At that moment, Liz looked down and said a rude word. ‘My stockings – a hole in the ankle, that's
your
damned Kremlin gardens!'

She went over to the brown case and opened it.

Simon followed her and looked over her shoulder, half expecting to see it stuffed with contraband American cigarettes or hashish. All he saw was a rather untidy assortment of underclothes and packets of nylons.

Elizabeth, unaware of how close he was, suddenly stepped back with a pair of stockings and tripped over his foot.

With a squeal of dismay, she staggered and grabbed at the case for support. It crashed down from the chest and a corner caught on one of the brass handles of the lower drawer.

There was a ripe tearing sound as brown Rexine ripped apart.

With a look of utter stupefaction, Simon watched a blue shower of crisp five-pound notes erupt across the bed from the false bottom of the case.

After eighty five-pound notes fluttered to the carpet from the ripped case, Liz stood aghast for a second then threw herself on them and scrabbled them together.

‘You silly great idiot – I thought you would have had more sense than to try a mad caper like this!'

Anger at Elizabeth's folly made his usually deferential manner to her drop away like a discarded mask. He sat on the edge of her bed and glared at her with a mixture of exasperation and concern.

Liz Treasure lay across the top of the eiderdown, tearful but obstinate.

‘I need the money, Simon – my God, you'll never know how much we need it! The business is on the rocks, yet with that little bit more capital, it would be a goldmine … my friend said …'

‘To the devil with your damned friend! She needs her own mind spring-cleaned for dreaming up such a crazy scheme as this. Let her come and do her own dirty work!'

He jumped up and stalked the room in agitation. ‘Don't you realize that you could get twenty years in a labour camp for this sort of thing! In Russia, “speculating” in a foreign currency is about the worst crime in the book … murder is peanuts compared to it. They actually shot four blokes for it last year!'

She snivelled into her handkerchief. ‘It would have been all right if all this fuss about that awful little man hadn't cropped up.'

‘Like hell it would! … my God, I've got troubles enough of my own over that, but I can still go cold all over when I think of you trying to peddle four hundred quid in fivers around the streets of Moscow, looking for a black market money changer.'

‘The idea was good,' she mumbled through her sniffs.

‘“
Was
” is the right word!' he snapped, ‘That racket fizzled out over a year ago. The days when Western tourists sold everything except their underpants for roubles have gone – and so has this currency racket.'

They sat in stony silence for a moment, the woman sulking and Simon going over this latest crisis in his mind.
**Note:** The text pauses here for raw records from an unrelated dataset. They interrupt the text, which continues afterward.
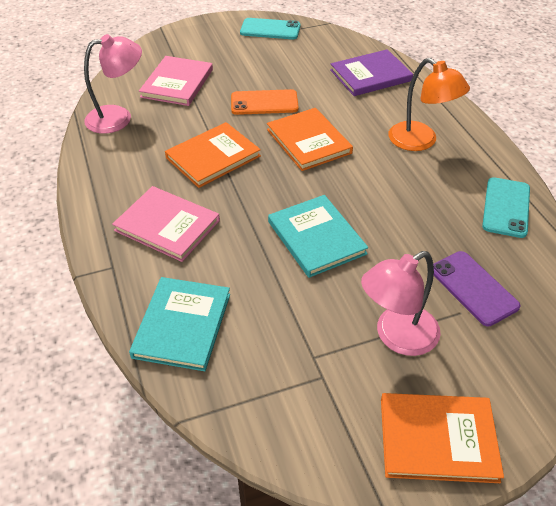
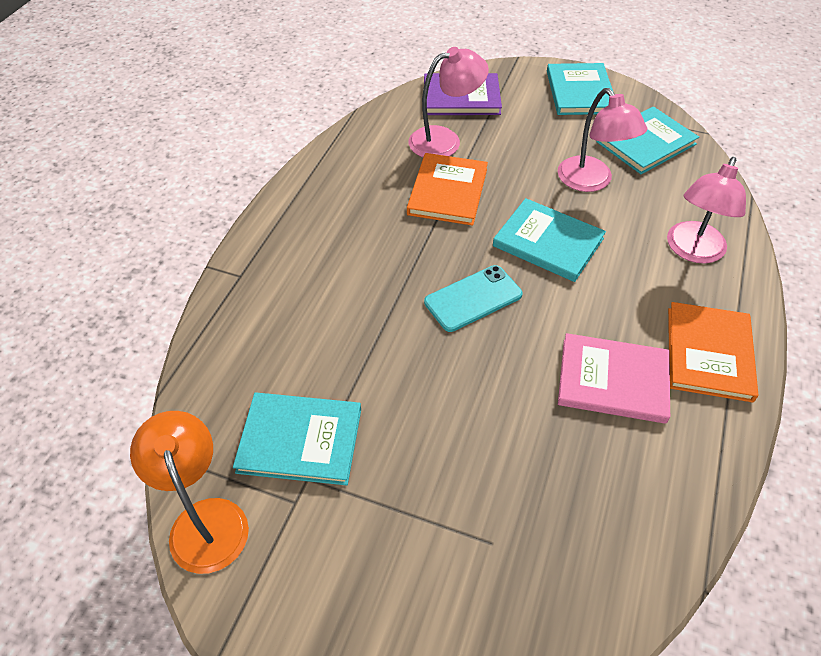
orange book: 3 -> 2
orange phone: 1 -> 0
pink book: 2 -> 1
pink lamp: 2 -> 3
purple phone: 1 -> 0
turquoise book: 2 -> 4
turquoise phone: 2 -> 1

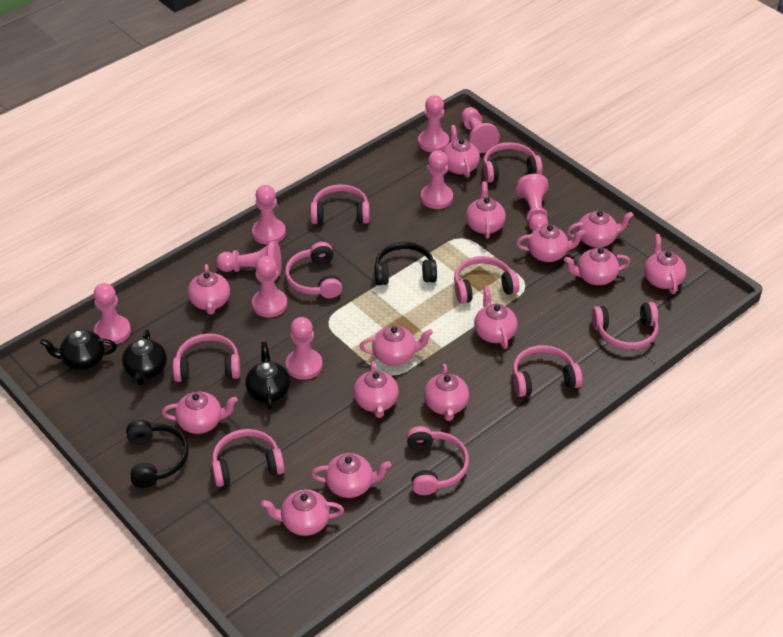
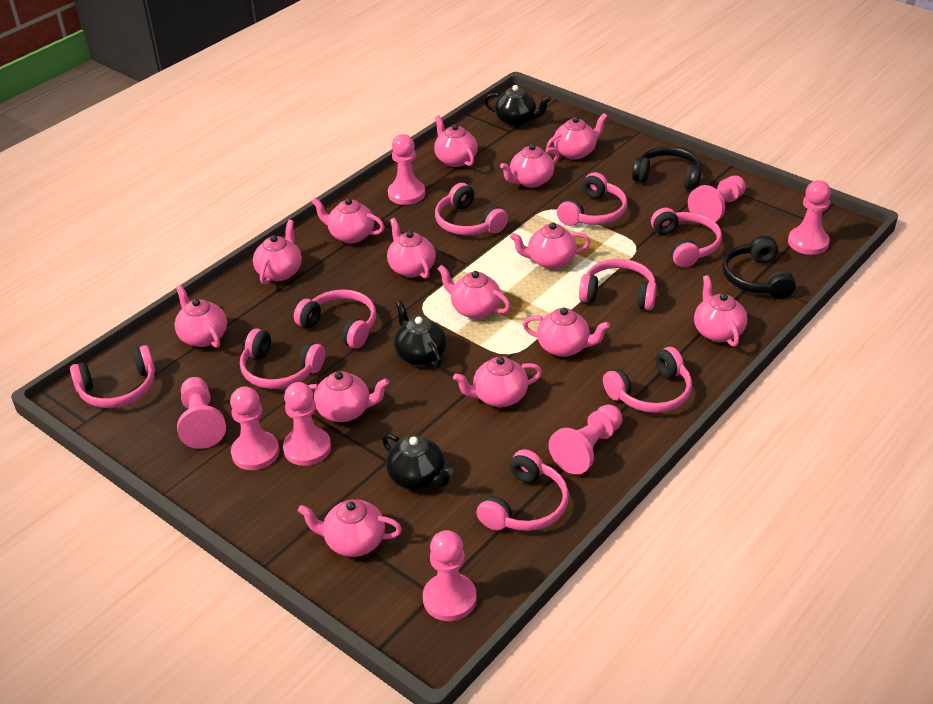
pink pawn: 9 -> 8

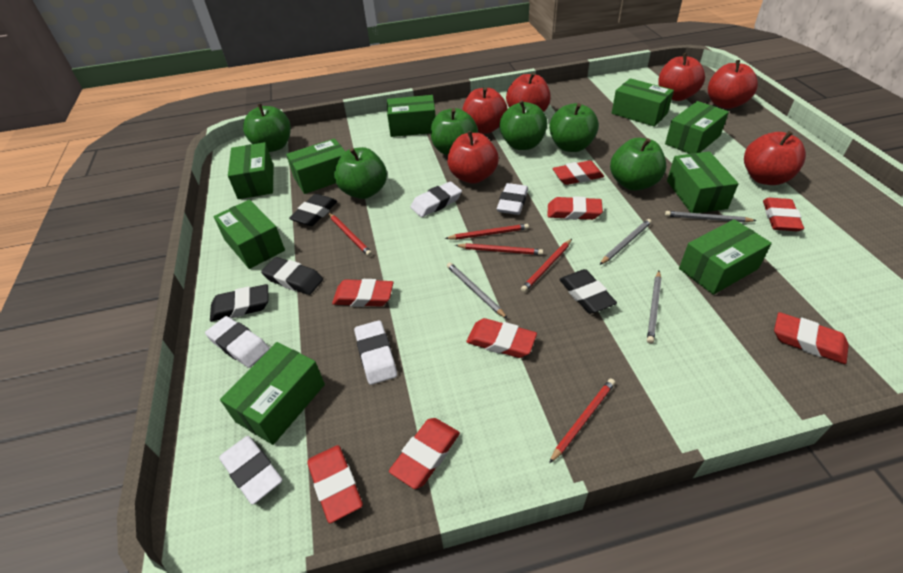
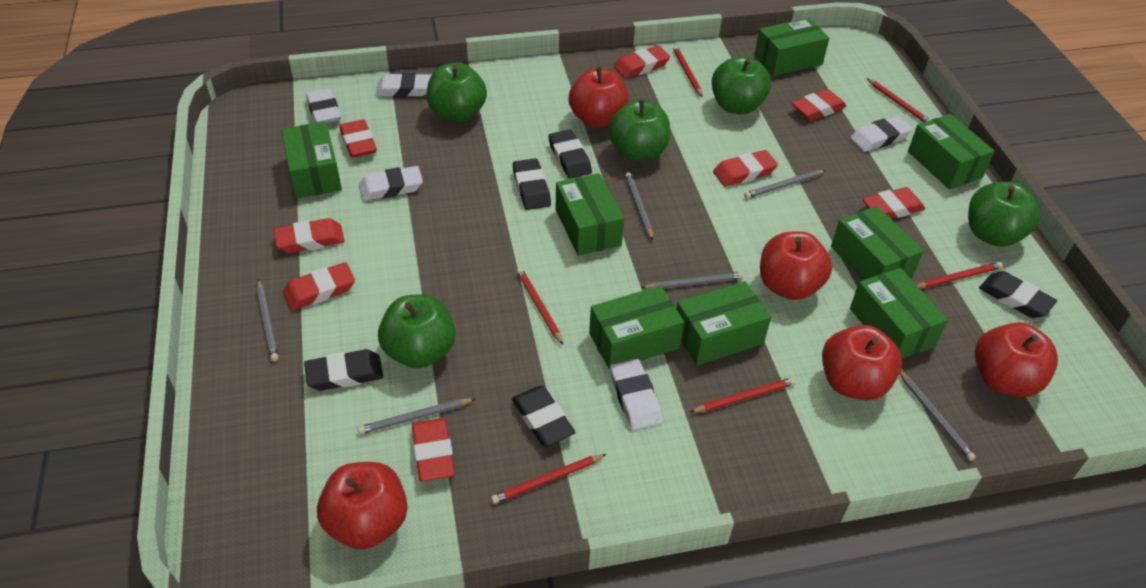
black eraser: 4 -> 5
green apple: 6 -> 5
green box: 9 -> 8
grey pencil: 4 -> 6
red apple: 6 -> 5
red pencil: 5 -> 6

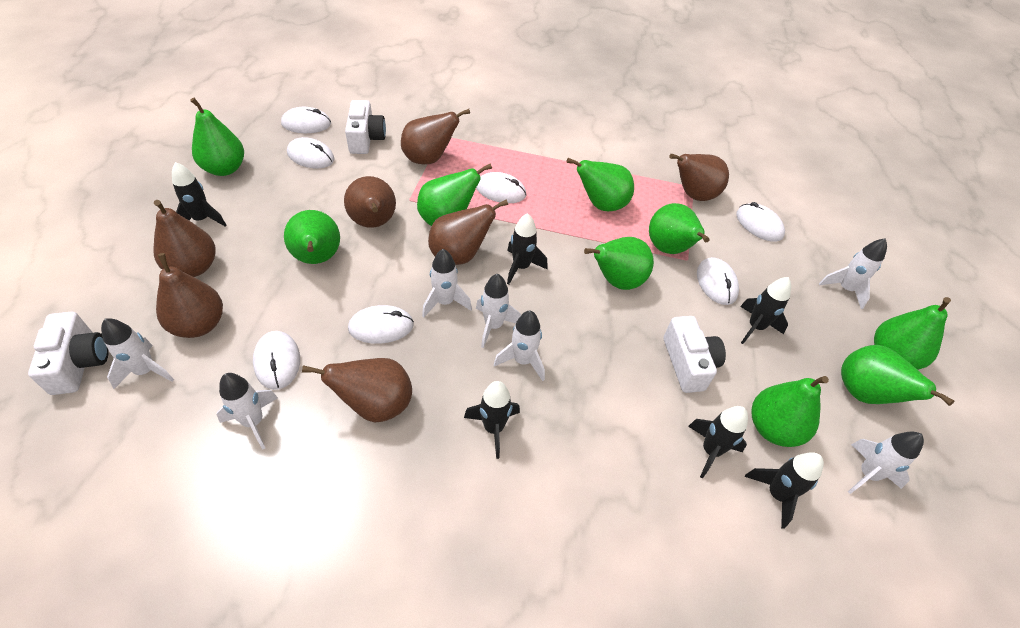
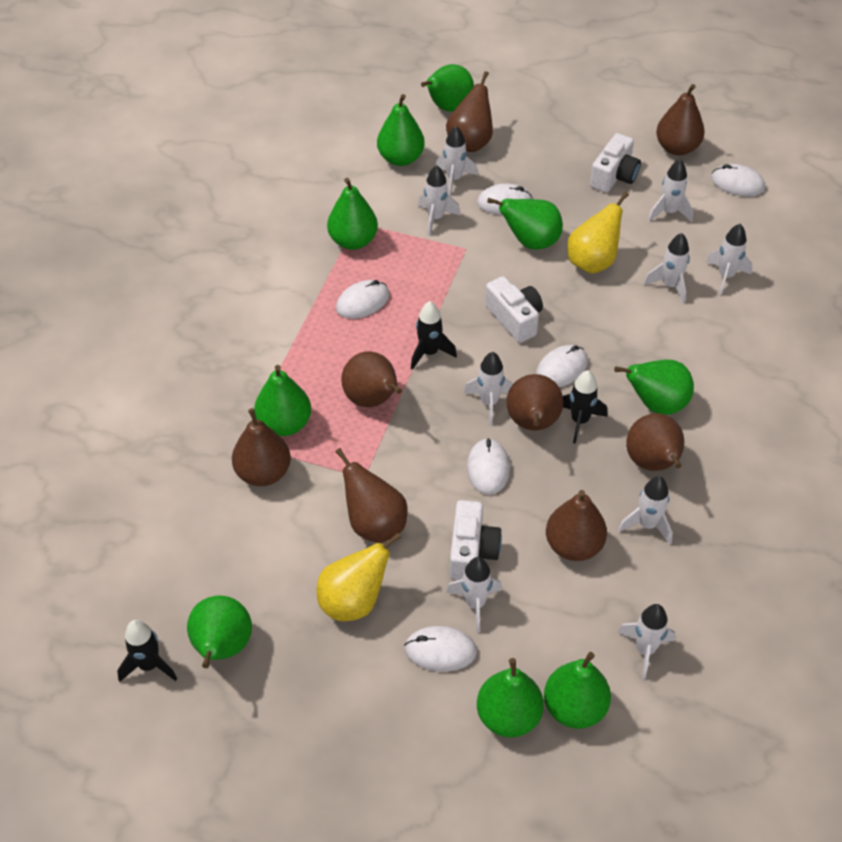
black rocket: 6 -> 3
brown pear: 7 -> 8
white mouse: 7 -> 6
white rocket: 7 -> 9
yellow pear: 0 -> 2

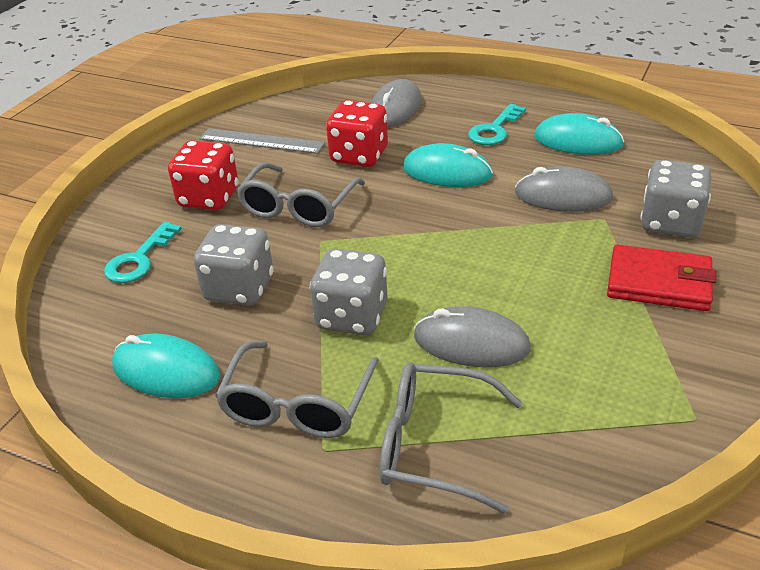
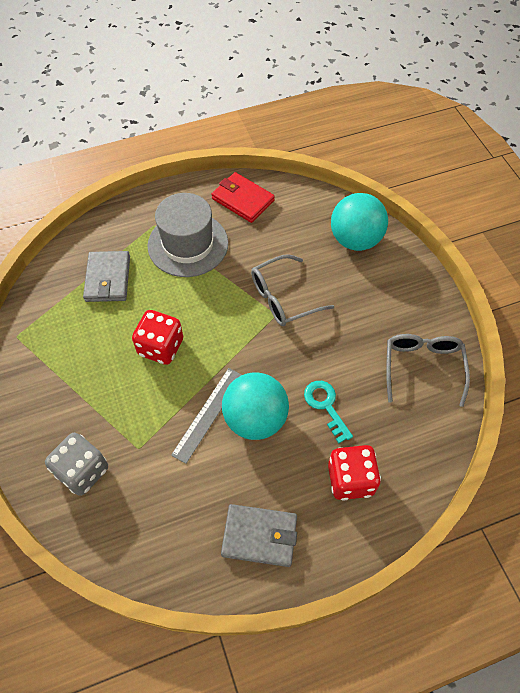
grey dice: 3 -> 1
grey glasses: 3 -> 2
grey hat: 0 -> 1
grey mouse: 3 -> 0
grey wallet: 0 -> 2
turquoise ball: 0 -> 2
turquoise key: 2 -> 1
turquoise mouse: 3 -> 0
Explanations were obviously called for. Bit by bit, the whole story came out. Elizabeth's presence on the Trans-Europa trip was no holiday. With her boutique in the financial doldrums, she had raised enough for the fare and borrowed another two hundred pounds. Together with another two hundred put up by her partner-friend, she had set sail for Russia with the intention of quadrupling their investment, at the very least.

The friend had known someone who had worked a similar racket on a smaller scale a couple of years before, discovering that although the official exchange rate was just over two roubles to the pound, Western currency was so much sought after that twenty, thirty and sometimes even forty roubles could be got on the black market.

The contacts for this profitable game were to be found, allegedly, in the furtive men who hung about restaurants and street markets, on the lookout for Western tourists.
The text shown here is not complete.